We’ve talked about approximation algorithms that do well on all instances. How about on some instances?

• For any one instance, there is polytime alg.

• Look for interesting (natural, common) “easy” classes of instances

Vertex cover

• Suppose solution has $$k$$ vertices

• Try all possibilities? $$O(mn^k)$$

• Polynomial for any fixed $$k$$, but in a bad way (like PAS, not FPAS).

• Of course, cannot really have FPAS since $$k \leq n$$ would mean it gives exact solution in polynomial time

Bounded search tree method

• Consider search space as a search tree

• Argue you can cut it short, so exponential in levels isn’t too bad

• Pick any edge

• one end is in VC

• try each

• each “branch” of search tree is binary

• but after $$k$$ branchings you are done (success or failure clear)

• So, $$2^k$$ leaves in search tree

• $$O(m)$$ work per path

• time $$O(2^k m)$$

Kernelization

• In polytime (independent of $$k$$) find a subproblem of size confined with a function of $$k$$ such that the solution of this subproblem extends to the whole problem

• Gives runtime of $$p(n)+f(k)$$, “better” than $$p(n)\cdot f(k)$$

• eg vertex cover

• any vertex of degree $$>k$$ must be in cover

• mark, remove with incident edges

• remainder is covered by at most $$k$$ vertices of degree $$<k$$

• so at most only $$k^2$$ edges

• find opt in $$f(k)$$

• e.g. $$2^k \cdot k^2$$ using bounded search tree method.

Equivalence

• Actually, kernelization is no better

• these three are equivalent:

• algorithm with runtime $$f(k)\cdot p(n)$$

• algorithm with runtime $$f(k)+p(n)$$

• algorithm to reduce to kernel of size $$f(k)$$

• Proof is nonconstructive, however.

## 0.2 Treewidth

Imagine a canonical recursive solution on a graph

• Pick a vertex

• For each possible setting of it, compute optimum solution on rest of graph

• Kind of what we did in bounded search tree for FPT

• What goes wrong? Exponential search space.

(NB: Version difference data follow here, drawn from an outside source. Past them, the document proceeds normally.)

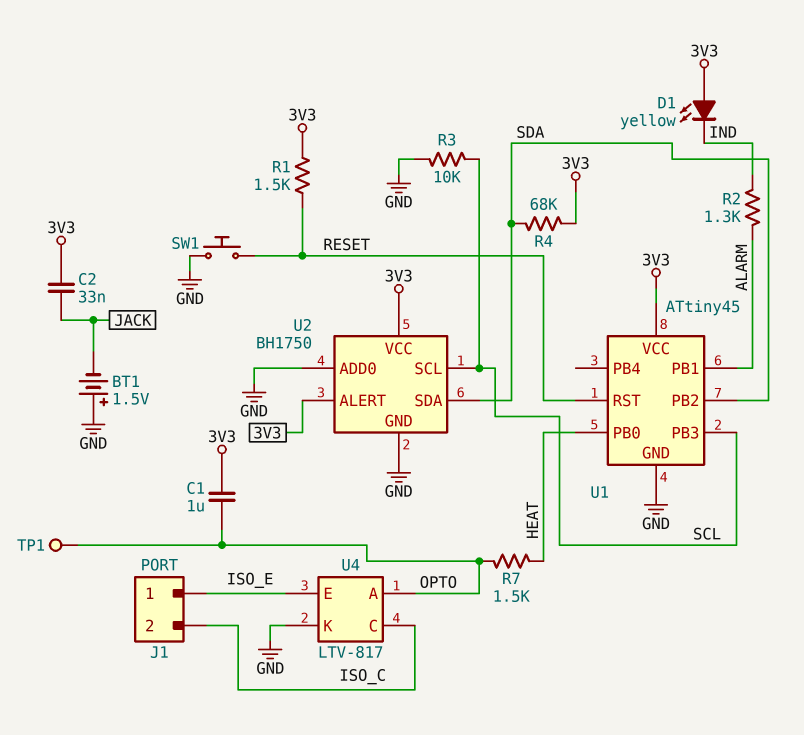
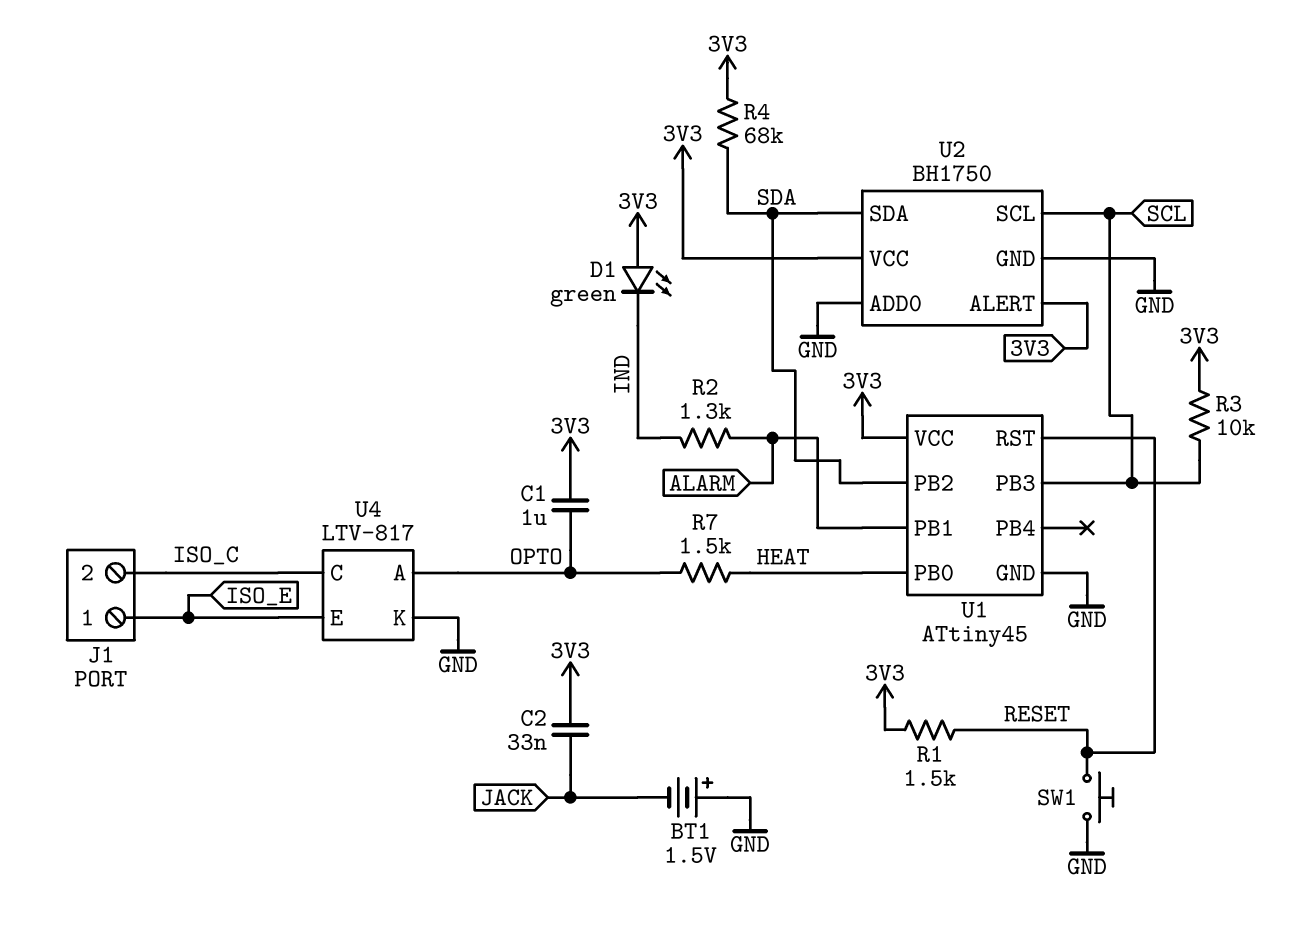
D1: LED yellow (A 3V3, K IND) -> LED green (A 3V3, K IND)
R3: 10k (GND, SCL) -> 10k (3V3, SCL)
TP1: test point (OPTO) -> none

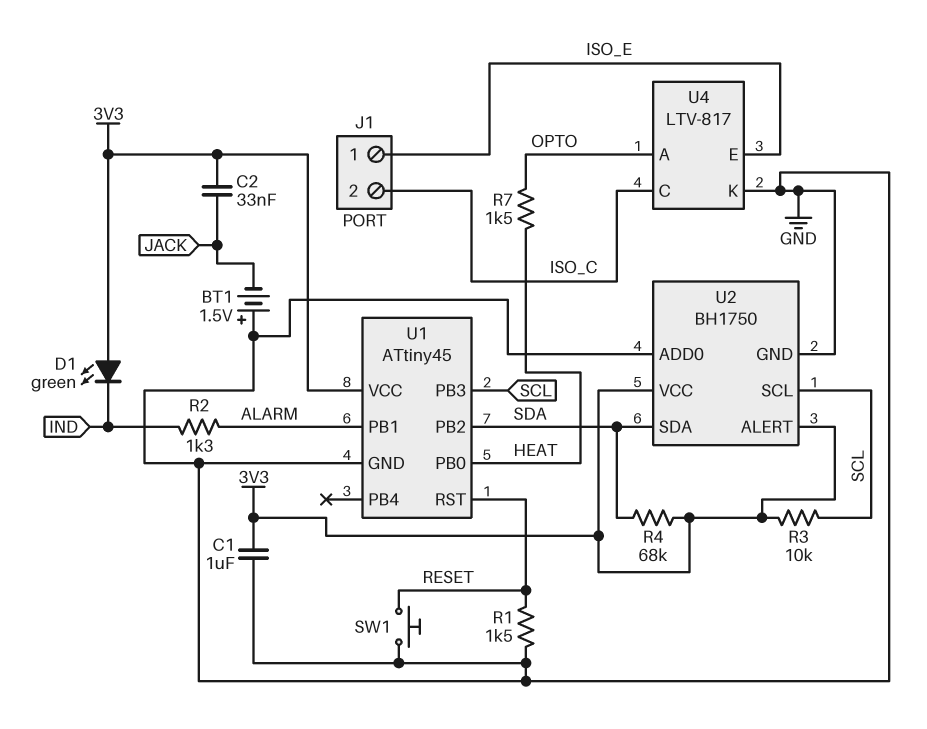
C1: 1uF (3V3, OPTO) -> 1uF (3V3, GND)
R1: 1.5k (3V3, RESET) -> 1.5k (GND, RESET)

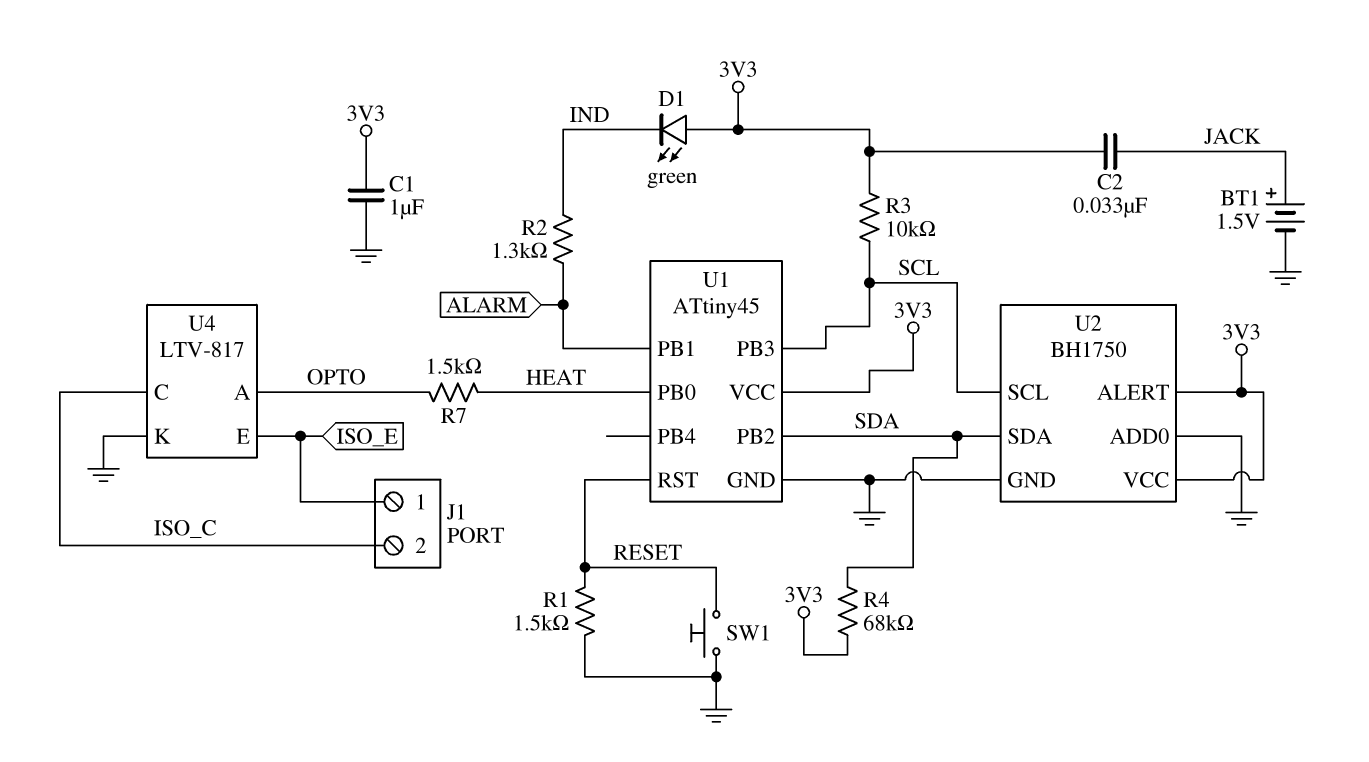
BT1: 1.5V (plus GND, minus JACK) -> 1.5V (plus JACK, minus GND)

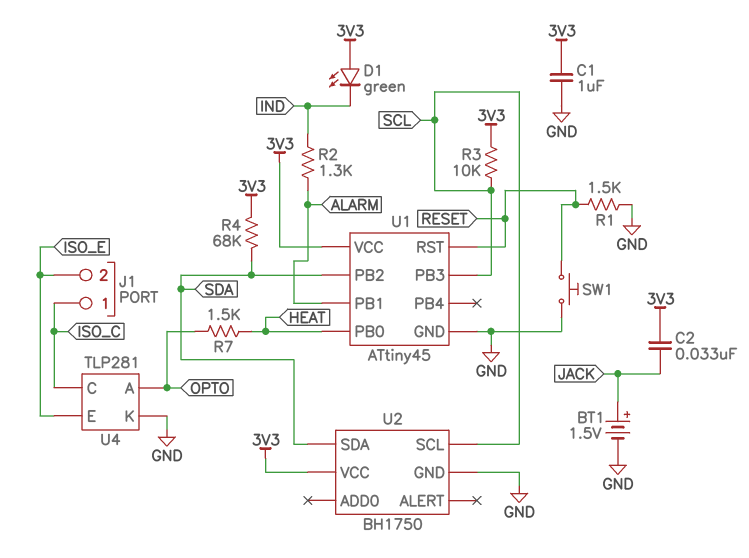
J1 pin 1: ISO_E -> ISO_C
J1 pin 2: ISO_C -> ISO_E
U2 pin ADD0: GND -> none
U2 pin ALERT: 3V3 -> none
U4: LTV-817 -> TLP281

New problem for each setting of variable

Perhaps we can “memoize” the recursion, turn into dynamic programming?

• In many graph problems, feasibility is determined by “local” constraints on vertices and who they interact with

• Graph coloring

• Max independent set

• vertex cover

• matching

• edges in graph represent “interactions” constraining joint behavior of neighboring variables

• Perhaps only need to memoize one answer for each state of neighbors, ignoring rest of the graph

• get something exponential in the degree

• Intuition: maximum matching in a tree

• Root tree anywhere

• Compute, for subtree $$T$$ with root $$v$$, max matching in $$T$$ with $$v$$ matched and unmatched

• Can evaluate for $$v$$ given tables of children of $$v$$

• intuition: vertex cover

Elimination orderings

• Represent an “unraveling” of the graph one vertex at a time, with plans to memoize

• Problem to be solved: when I eliminate a vertex, I create hidden interactions between neighbors of that vertex

• To represent those interactions, need to add edges between all neighbors.

• If can do so without ever creating large neighbor set, there is hope!

Treewidth

• Induced Treewidth: For a given graph, for any elimination ordering, induced treewidth of that ordering is the size of the largest neighbor set created by that elimination ordering

• Graph Treewidth: For any graph, its treewidth is the induced treewidth of the best elimination ordering (the one with smallest induced treewidth)

• Treewidth 1: tree

• Treewidth 2: series-parallel graphs

SAT

• Treewidth not just for problems on graphs

• Use graph to reflect interactions between any variables

• eg, edge between two variables if they share a clause

• Maintain truth-table for each clause—list of satisfying assignments for it

• Take eliminated vertex/variable $$v$$

• Combine its clause’s truth tables—combined clause is happy with a given assignments if original set are all happy for some setting of $$v$$

• Reduced formula is SAT iff original is

• Size of new clause: degree of $$v$$

• So, if small treewidth, never create large clause

• In which case, easy to maintain tables

• Runtime: $$n$$ eliminations, each involving about $$O(2^k)$$ work, where k is the treewidth of the graph.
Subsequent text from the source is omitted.